[SOLVED] Ceph: osd_max_backfills being overridden after changing it.

Aug 2, 2022
10
2
8
Hi,
I've added a new node to my cluster, but the backfilling to the new node is killing the cluster.
osd_max_backfills is set to 1000, so no wonder it kills it. I've tried setting osd_max_backfills on all nodes with:
Code:
ceph tell 'osd.*' injectargs --osd-max-backfills=1
But it doesn't change anything even if it seems to have succeeded.

I then tried changing it for one specific OSD.
Code:
# ceph daemon osd.20 config set osd_max_backfills 1
{
    "success": "osd_max_backfills = '1' "
}
But if I then fetch the value afterwards:
Code:
# ceph daemon osd.20 config get osd_max_backfills
{
    "osd_max_backfills": "1000"
}

I then tried setting it in ceph.conf and restarting the OSD. Right after the OSD came up the value was correct, but the next time is fetched the value, it was back at 1000.

Code:
root@phcpve03:~# ceph daemon osd.67 config get osd_max_backfills
{
    "osd_max_backfills": "1"
}
root@phcpve03:~# ceph daemon osd.67 config get osd_max_backfills
{
    "osd_max_backfills": "1000"
}

I vaguely remember messing with the parameter while setting up the cluster, but haven't been able to find anything in the config files.

Cheers,
René
 
Hi Wolfgang.

You are correct. Proxmox support sorted it out for me.

With 17.2 release the old parameters no longer works, as the default scheduler has been changed.

The weight parameters didn't do it for me, as it maxed out the 10Gbps link between the nodes.
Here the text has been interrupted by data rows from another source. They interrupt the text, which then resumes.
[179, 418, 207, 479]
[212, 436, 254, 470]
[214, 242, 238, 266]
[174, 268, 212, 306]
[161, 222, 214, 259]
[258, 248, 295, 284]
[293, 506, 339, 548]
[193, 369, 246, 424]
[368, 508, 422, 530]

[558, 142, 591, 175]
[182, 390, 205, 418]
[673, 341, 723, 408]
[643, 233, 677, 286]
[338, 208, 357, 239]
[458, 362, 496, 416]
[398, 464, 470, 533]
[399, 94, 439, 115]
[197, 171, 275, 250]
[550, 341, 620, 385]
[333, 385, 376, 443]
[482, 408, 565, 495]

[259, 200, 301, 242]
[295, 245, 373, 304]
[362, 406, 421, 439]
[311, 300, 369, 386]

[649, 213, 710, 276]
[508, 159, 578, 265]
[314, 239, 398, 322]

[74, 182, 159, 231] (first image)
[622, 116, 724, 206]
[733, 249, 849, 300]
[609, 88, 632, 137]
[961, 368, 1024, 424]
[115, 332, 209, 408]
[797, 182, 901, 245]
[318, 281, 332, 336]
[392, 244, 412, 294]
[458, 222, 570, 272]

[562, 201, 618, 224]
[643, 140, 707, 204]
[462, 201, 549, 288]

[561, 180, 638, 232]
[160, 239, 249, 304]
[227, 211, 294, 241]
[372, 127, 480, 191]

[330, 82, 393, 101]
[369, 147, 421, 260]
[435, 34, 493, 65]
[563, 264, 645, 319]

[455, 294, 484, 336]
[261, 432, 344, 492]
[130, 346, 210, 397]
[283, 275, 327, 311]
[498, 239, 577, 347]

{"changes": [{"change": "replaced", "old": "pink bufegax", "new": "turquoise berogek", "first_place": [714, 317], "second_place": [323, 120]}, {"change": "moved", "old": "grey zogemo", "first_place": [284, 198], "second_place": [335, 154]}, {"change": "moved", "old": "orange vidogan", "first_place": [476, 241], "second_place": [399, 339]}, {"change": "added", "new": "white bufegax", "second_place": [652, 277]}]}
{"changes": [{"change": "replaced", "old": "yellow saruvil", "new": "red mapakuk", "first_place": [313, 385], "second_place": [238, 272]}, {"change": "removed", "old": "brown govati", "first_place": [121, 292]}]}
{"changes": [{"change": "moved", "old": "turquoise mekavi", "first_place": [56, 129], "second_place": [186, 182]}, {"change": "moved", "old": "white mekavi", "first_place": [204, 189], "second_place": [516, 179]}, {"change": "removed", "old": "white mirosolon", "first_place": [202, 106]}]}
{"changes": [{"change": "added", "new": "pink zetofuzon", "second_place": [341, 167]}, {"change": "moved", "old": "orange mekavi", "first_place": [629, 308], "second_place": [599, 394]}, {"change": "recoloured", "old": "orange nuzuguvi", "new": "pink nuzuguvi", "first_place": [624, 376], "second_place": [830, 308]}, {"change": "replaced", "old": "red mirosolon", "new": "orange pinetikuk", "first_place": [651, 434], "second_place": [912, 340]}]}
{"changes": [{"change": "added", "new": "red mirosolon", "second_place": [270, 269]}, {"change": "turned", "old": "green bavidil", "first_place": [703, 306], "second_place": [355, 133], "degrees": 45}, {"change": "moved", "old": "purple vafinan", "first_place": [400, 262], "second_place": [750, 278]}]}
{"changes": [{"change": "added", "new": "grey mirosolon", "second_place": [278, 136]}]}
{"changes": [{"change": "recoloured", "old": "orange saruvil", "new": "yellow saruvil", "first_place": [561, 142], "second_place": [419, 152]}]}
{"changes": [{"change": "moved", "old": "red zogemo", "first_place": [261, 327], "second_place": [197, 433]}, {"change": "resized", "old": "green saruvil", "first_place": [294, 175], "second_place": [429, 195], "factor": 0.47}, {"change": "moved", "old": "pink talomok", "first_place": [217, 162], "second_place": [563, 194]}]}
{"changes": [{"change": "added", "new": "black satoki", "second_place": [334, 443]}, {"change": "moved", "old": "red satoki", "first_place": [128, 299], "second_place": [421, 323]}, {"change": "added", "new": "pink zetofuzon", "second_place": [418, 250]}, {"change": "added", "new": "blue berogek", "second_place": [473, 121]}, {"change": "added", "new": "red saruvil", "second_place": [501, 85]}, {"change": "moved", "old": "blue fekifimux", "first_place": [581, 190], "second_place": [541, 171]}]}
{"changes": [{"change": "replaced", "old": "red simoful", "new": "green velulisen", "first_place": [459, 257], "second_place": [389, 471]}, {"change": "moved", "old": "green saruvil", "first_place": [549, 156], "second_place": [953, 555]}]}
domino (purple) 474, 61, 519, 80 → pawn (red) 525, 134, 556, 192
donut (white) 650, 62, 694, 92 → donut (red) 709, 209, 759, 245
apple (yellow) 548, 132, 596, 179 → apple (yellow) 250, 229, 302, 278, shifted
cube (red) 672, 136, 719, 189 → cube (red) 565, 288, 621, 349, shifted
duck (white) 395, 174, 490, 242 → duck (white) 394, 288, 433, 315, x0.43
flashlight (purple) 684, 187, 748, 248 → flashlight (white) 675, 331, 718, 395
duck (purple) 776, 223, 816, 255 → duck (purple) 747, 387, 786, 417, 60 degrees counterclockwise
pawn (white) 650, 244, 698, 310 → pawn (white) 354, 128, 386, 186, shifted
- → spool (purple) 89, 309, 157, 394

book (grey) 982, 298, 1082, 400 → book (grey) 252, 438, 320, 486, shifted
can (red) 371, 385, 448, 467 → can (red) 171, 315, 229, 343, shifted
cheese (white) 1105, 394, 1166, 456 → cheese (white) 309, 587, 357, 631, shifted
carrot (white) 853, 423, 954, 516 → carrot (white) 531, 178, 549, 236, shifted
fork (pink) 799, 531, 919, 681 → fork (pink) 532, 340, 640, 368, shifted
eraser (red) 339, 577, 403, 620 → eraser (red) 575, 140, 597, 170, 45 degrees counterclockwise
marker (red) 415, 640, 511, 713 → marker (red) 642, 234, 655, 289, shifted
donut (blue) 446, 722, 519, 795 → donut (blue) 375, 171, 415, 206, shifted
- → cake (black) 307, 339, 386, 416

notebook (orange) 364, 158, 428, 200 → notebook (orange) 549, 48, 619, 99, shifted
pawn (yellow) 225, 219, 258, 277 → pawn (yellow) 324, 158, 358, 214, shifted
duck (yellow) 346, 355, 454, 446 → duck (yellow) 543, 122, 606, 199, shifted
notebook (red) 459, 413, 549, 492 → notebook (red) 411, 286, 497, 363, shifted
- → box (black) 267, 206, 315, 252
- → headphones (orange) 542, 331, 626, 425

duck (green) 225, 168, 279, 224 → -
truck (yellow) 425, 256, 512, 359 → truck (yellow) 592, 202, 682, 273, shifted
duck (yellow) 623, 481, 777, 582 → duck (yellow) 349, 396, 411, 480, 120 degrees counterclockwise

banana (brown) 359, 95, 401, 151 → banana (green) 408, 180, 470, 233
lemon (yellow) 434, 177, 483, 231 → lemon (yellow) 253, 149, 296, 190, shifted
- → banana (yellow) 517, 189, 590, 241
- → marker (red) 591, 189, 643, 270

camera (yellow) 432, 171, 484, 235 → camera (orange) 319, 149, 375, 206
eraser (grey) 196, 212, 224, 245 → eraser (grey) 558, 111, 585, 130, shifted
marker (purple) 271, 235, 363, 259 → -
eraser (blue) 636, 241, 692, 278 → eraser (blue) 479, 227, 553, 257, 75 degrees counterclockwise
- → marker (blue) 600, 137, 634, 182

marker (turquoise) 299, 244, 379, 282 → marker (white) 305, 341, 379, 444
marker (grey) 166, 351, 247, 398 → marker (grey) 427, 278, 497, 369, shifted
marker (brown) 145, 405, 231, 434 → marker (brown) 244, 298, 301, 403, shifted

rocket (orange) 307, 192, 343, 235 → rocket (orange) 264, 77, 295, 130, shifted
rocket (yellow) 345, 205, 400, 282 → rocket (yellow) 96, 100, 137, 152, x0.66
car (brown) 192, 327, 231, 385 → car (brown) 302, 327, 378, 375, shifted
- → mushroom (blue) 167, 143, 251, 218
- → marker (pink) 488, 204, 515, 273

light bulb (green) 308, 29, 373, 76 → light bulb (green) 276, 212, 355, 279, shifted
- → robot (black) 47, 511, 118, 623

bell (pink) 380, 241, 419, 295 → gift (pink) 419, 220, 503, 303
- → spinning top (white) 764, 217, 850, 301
Instead i used a combination of:
osd_mclock_scheduler_background_recovery_res=1
osd_mclock_scheduler_background_recovery_lim=100

The limit can be adjusted, but in our enviroment, that resulted in ~700MB/s recovery.

Cheers,
René
 
Hi René,

i can confirm that the weight parameters don't seem to have any effect.
I tried your parameters and values. They worked very well -> Thanks!

Cheers,
Wolfgang
 
Instead i used a combination of:
osd_mclock_scheduler_background_recovery_res=1
osd_mclock_scheduler_background_recovery_lim=100
How can you put osd_mclock_scheduler_background_recovery_lim to 100? In doc it says max value to osd_mclock_scheduler_background_recovery_lim is 1 and I have a error if I try it.

Code:
#ceph tell 'osd.0' injectargs --osd_mclock_scheduler_background_recovery_lim=100.0
Error EINVAL: Parse error setting osd_mclock_scheduler_background_recovery_lim to '100.0' using injectargs (Value '100.000000' exceeds maximum 1.000000).

https://docs.ceph.com/en/quincy/rados/configuration/osd-config-ref/
osd_mclock_scheduler_background_recovery_lim
IO limit for background recovery over reservation.
type float
default 0.0
allowed range [0, 1.0]